If the body is correct, then Safeway wasn’t created in 1915 but 1926. An interesting tidbit about the name Safeway suggests Skaggs came up with the name:
The Skaggs family saw the negative effects that credit was having in their Idaho community. S. M. Skaggs believed the system made customers overly reliant on grocers. He even claimed that this system was “the growing evil of installment purchasing.” Skaggs implemented a “cash and carry” rule in his stores which meant that customers could only pay for goods with cash. This philosophy is memorialized in the name that M. B. Skaggs chose for his growing grocery empire: Safeway. The name represented the family’s no-credit policy by suggesting to shoppers that purchasing goods with cash was the “safe way” to shop.

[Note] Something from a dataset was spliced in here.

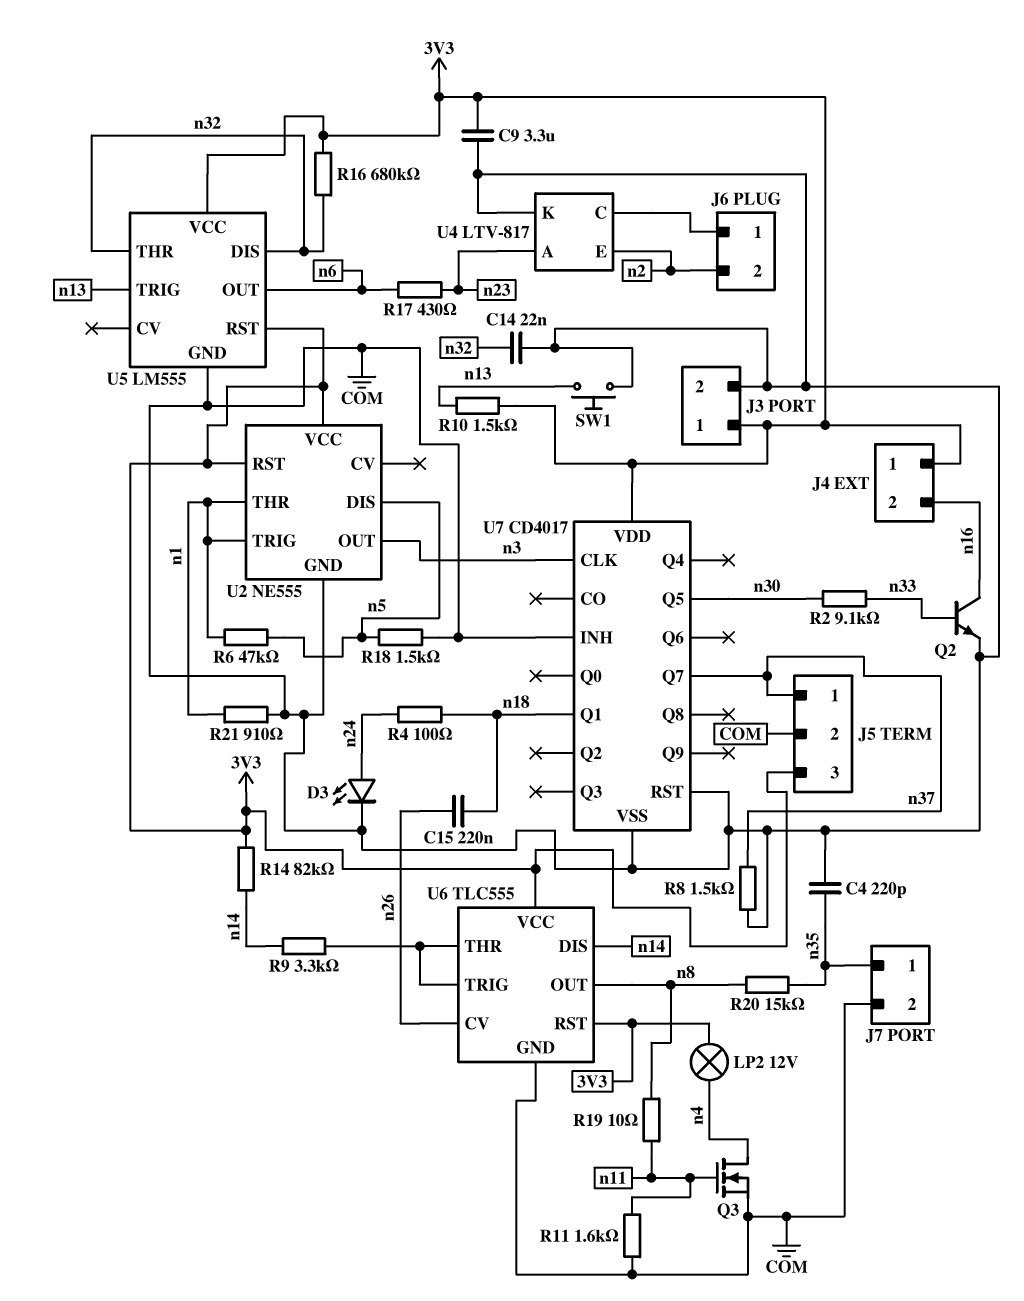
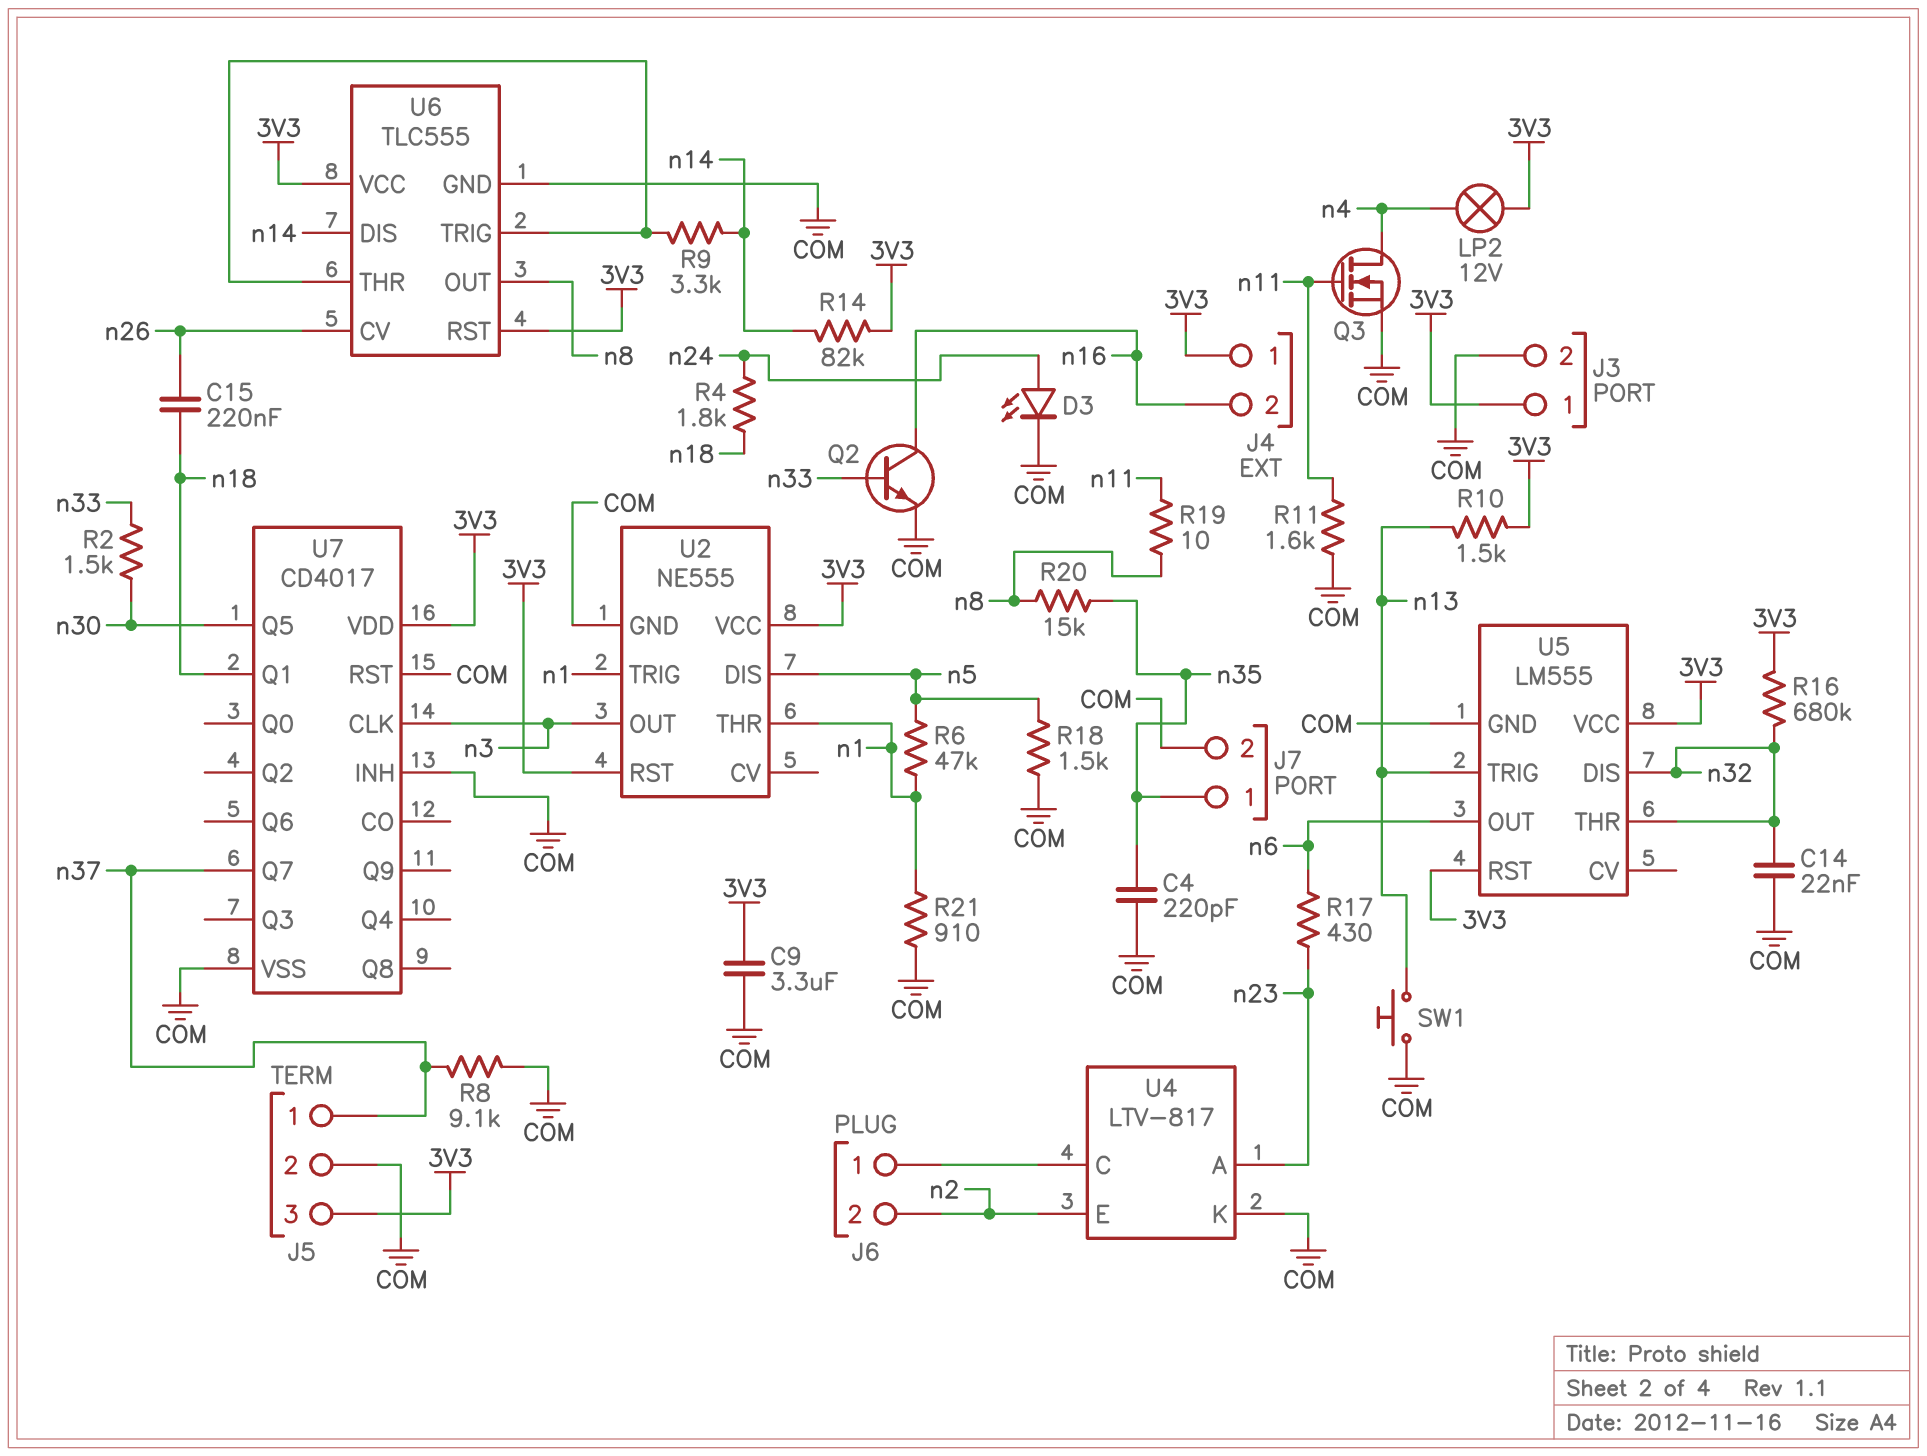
R2: 9.1k (n30, n33) -> 1.5k (n30, n33)
R4: 100 (n18, n24) -> 1.8k (n18, n24)
R8: 1.5k (COM, n37) -> 9.1k (COM, n37)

However, this source says Seelig came up with the Safeway name before Skaggs acquired/merged Seelig’s stores with his own. I propose we change the article crediting Seelig with “founding” Safeway and then Skaggs with the merger. I know this is a big change, but I believe the sources do support this. Thoughts? MasNuisance (talk) 22:57, 31 December 2023 (UTC)
- Btw, this encyclopedia.com article says Seelig started his business in 1914. Specifically about the name:
- In 1926 Charles Merrill, one of the founders of Merrill Lynch, was looking to expand his investment firm's involvement in the retail chain store business. Seeing a huge potential for growth in the West, he purchased Safeway Stores, Inc., a chain of some 240 stores founded by Sam Seelig in 1914 that covered most of the West Coast. Merrill had the capital and the stores to do business; all he needed was experienced management. Merrill asked the president of Safeway, James Weldon, who the best man to run the new venture was.
- Weldon named M. B. Skaggs as his only choice, and soon Skaggs had been persuaded to add his chain of 428 stores to Safeway's 240. The newly expanded venture kept the Safeway name and Skaggs was made president of Safeway's operating subsidiaries in California and Nevada in addition to retaining control over his own stores. MasNuisance (talk) 23:33, 31 December 2023 (UTC)
Another source
[edit]https://wrightrealtors.com/stockton//safeway.htm MasNuisance (talk) 22:20, 28 January 2024 (UTC)
There are better sources out there
[edit]I noticed half the history section was missing, and at first I was going to ask what are you are doing with such massive deletions. Then I checked and there appear to be better sources out there, like this one, that also credit Seelig as the original founder and Skaggs as the man who was brought in to bolt his his chain onto Safeway and then take charge and supercharge its operations. I don't have the time to go through those sources right now, though. Coolcaesar (talk) 00:05, 3 June 2024 (UTC)
Safeway has an exclusive zip code before they were invented?
[edit]There's a confusing paragraph where Safeway headquarters is moved to Oakland in the 1920s, and then it mentions having a zip code to themselves until they moved in 1996.
There were no 5-digit zip codes in the 1920s and 1930s.